The Basketball Cup, for sponsorship reasons the TOTO Basketball Cup and formerly the NBB Cup (NBB-Beker), is an annual cup competition for Dutch basketball teams organised by the Basketball Nederland. Every team in the Netherlands can participate by signing up for the preliminary rounds. Professional basketball teams from the Dutch Basketball League (DBL) enter the tournament in the fourth round. From 1977 until 1990 professional teams were not allowed to participate in the competition.

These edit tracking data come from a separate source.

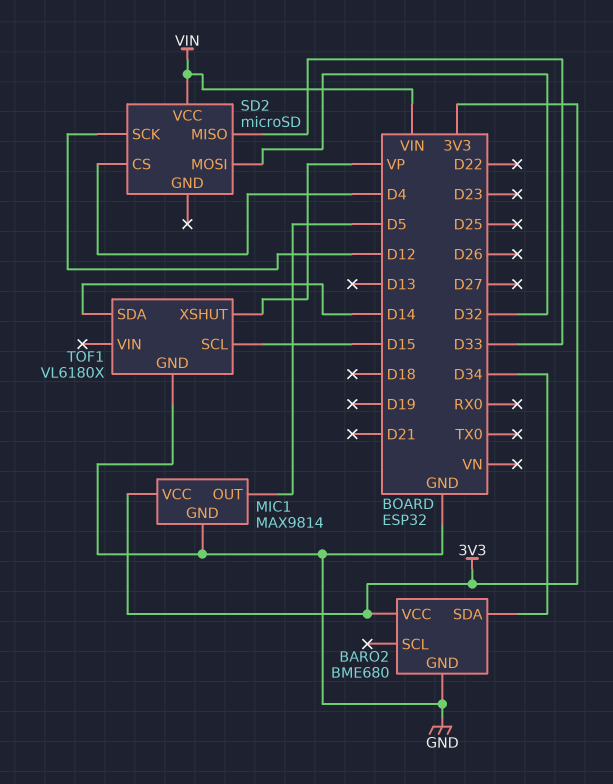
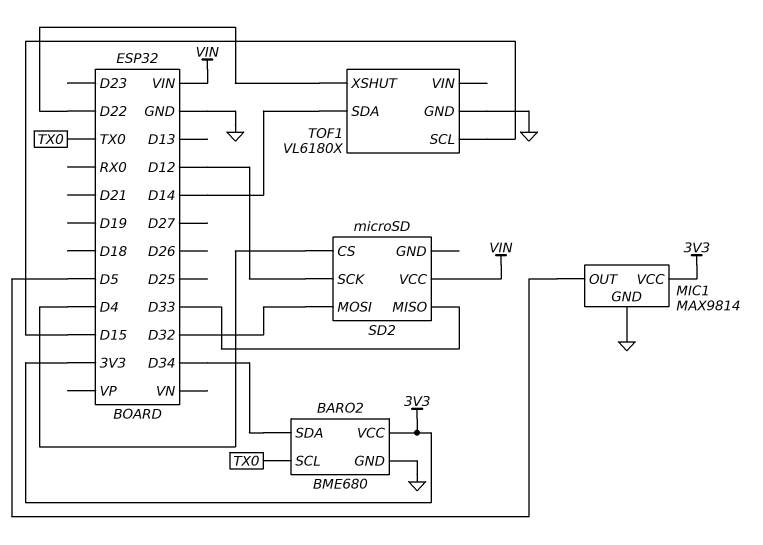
BARO2 pin SCL: none -> TX0
TOF1 pin XSHUT: VP -> D22

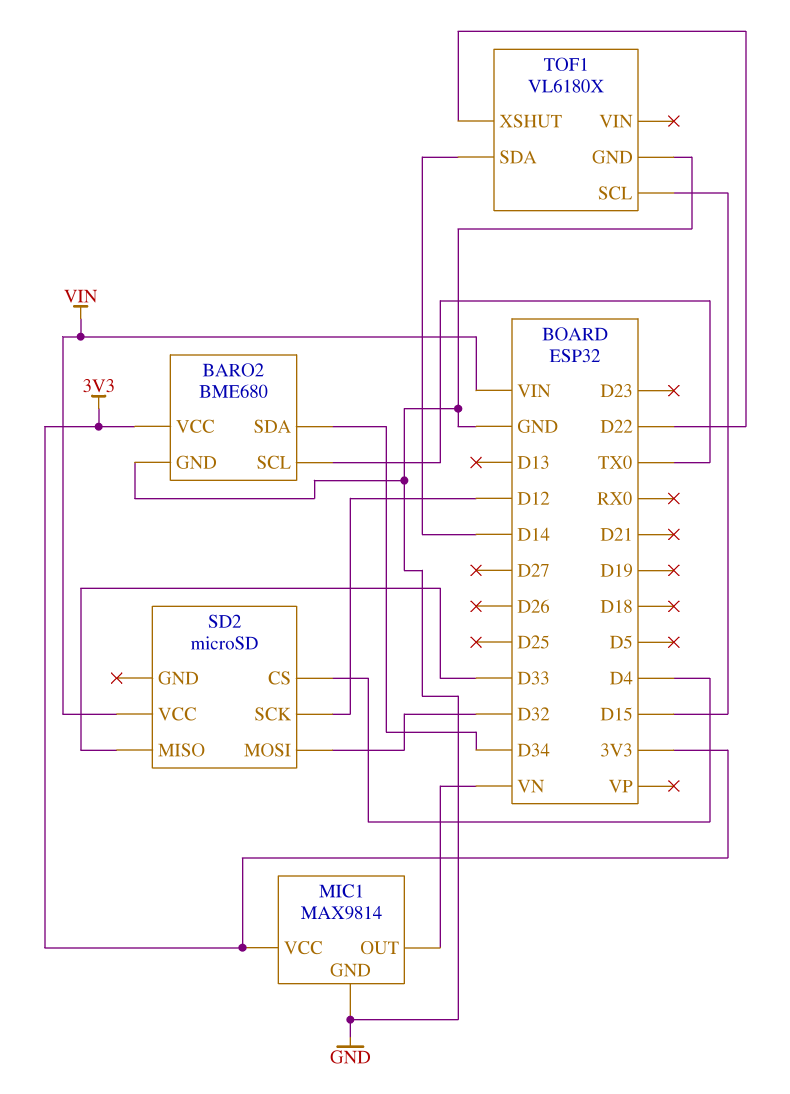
MIC1 pin OUT: D5 -> VN

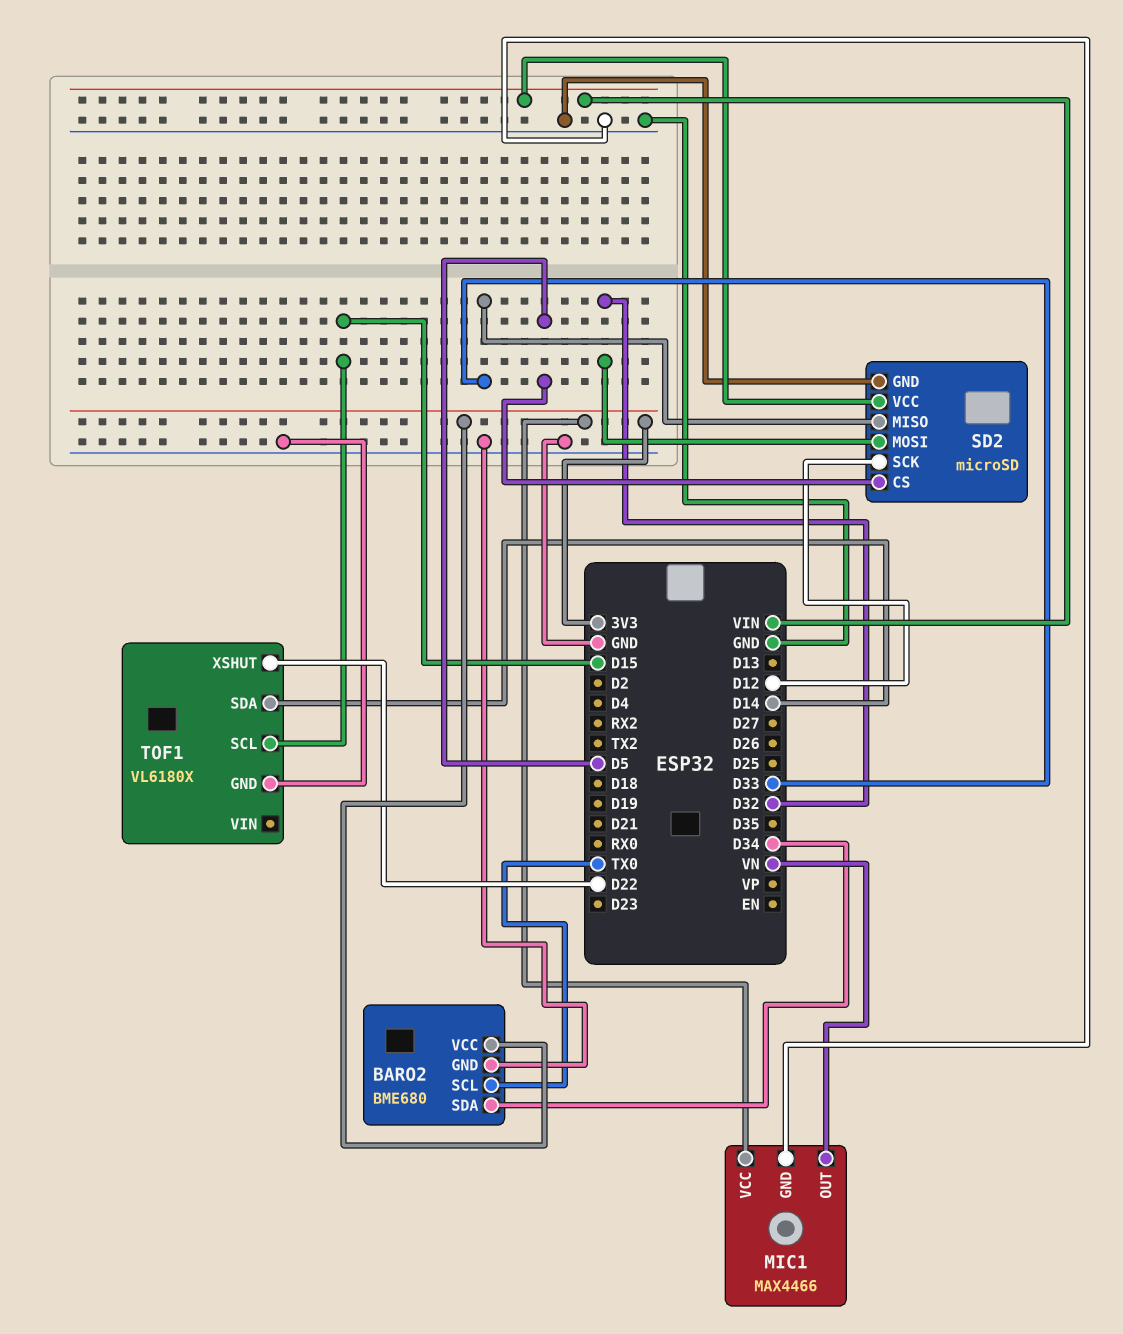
MIC1: MAX9814 -> MAX4466
SD2 pin CS: D4 -> D5
SD2 pin GND: none -> GND

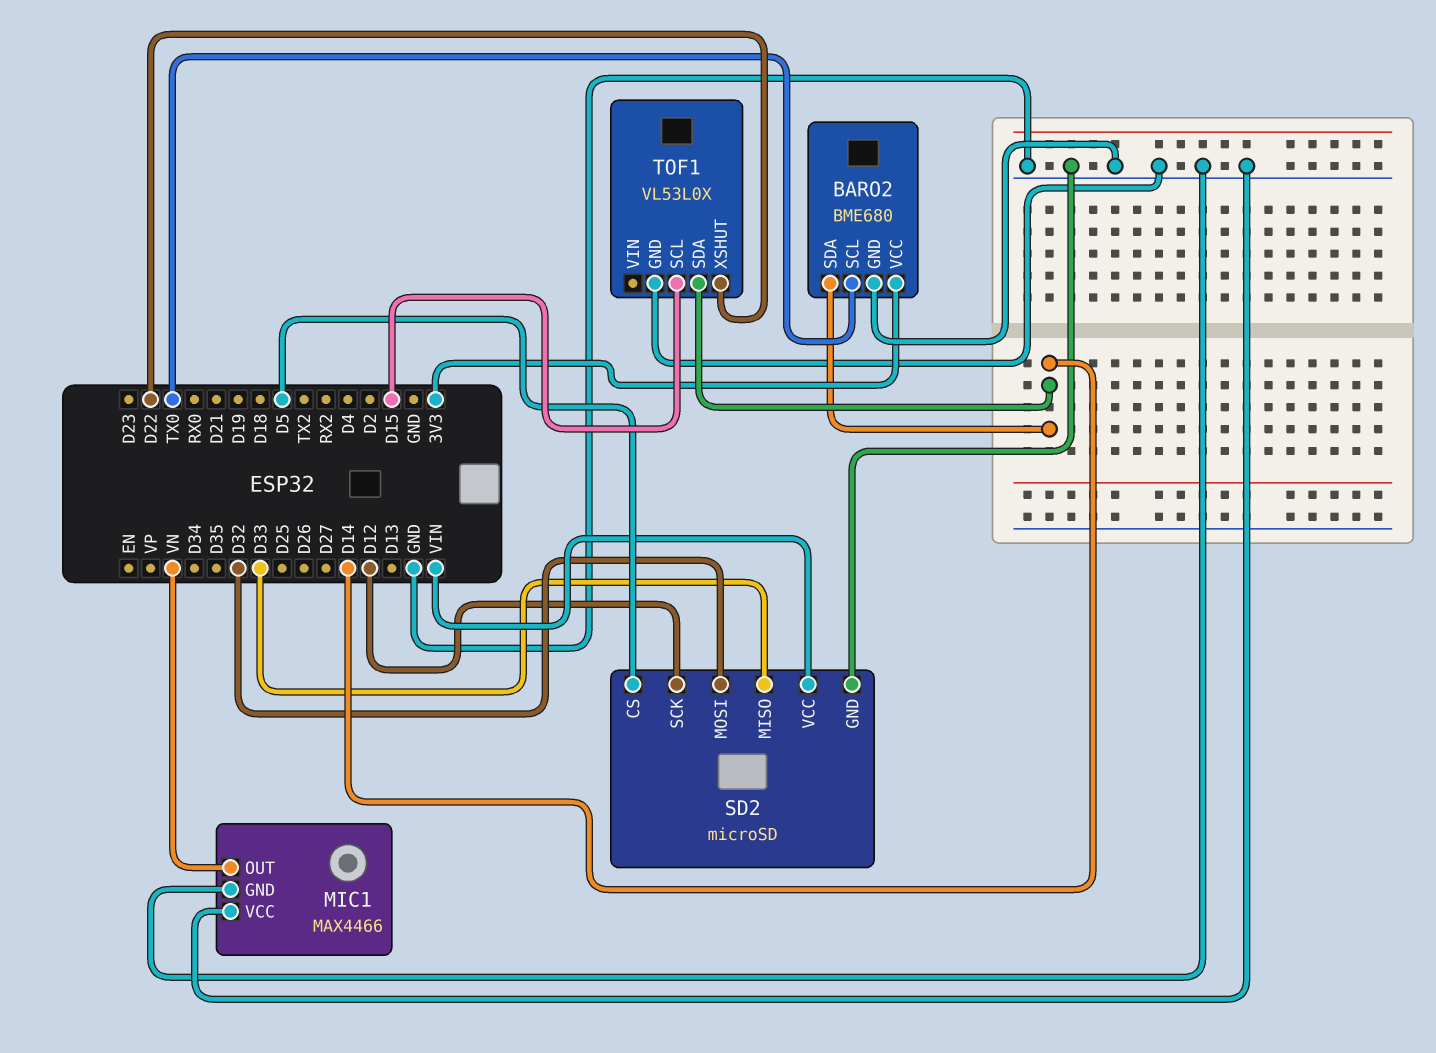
BARO2 pin SDA: D34 -> D14
MIC1 pin VCC: 3V3 -> GND
TOF1: VL6180X -> VL53L0X

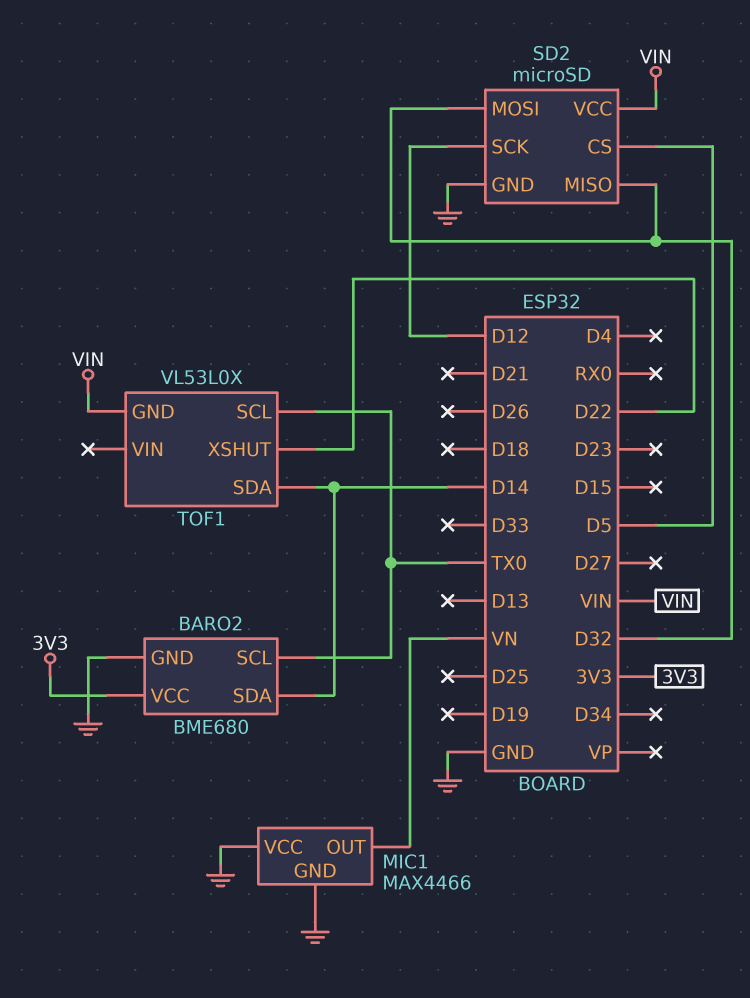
SD2 pin MISO: D33 -> D32
TOF1 pin GND: GND -> VIN
TOF1 pin SCL: D15 -> TX0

The tournament is organized in a knock-out format, with quarter- and semi-finals being two-legged series while the final is played in a single game. Heroes Den Bosch holds the record for most cup titles with nine titles. During the 2020–21 season, the tournament was not played and was replaced by the DBL Cup, featuring only the twelve DBL teams.

==Format==
In the first, second and third round teams from the Dutch second, third and fourth division participate. From the fourth round, teams from the Dutch Basketball League (DBL) enter the competition. Quarter- and semi-finals are played in a two-legged format. When a team form a tier lower than the DBL played a DBL team, one win is sufficient for the latter to advance to the next round.

==Finals==
From 1986 to 1993, the final was played over two legs with both finalists playing one game at home and one game away. From 2005 to 2013, the venue was fixed as the Topsportcentrum in Almere hosted the final every year.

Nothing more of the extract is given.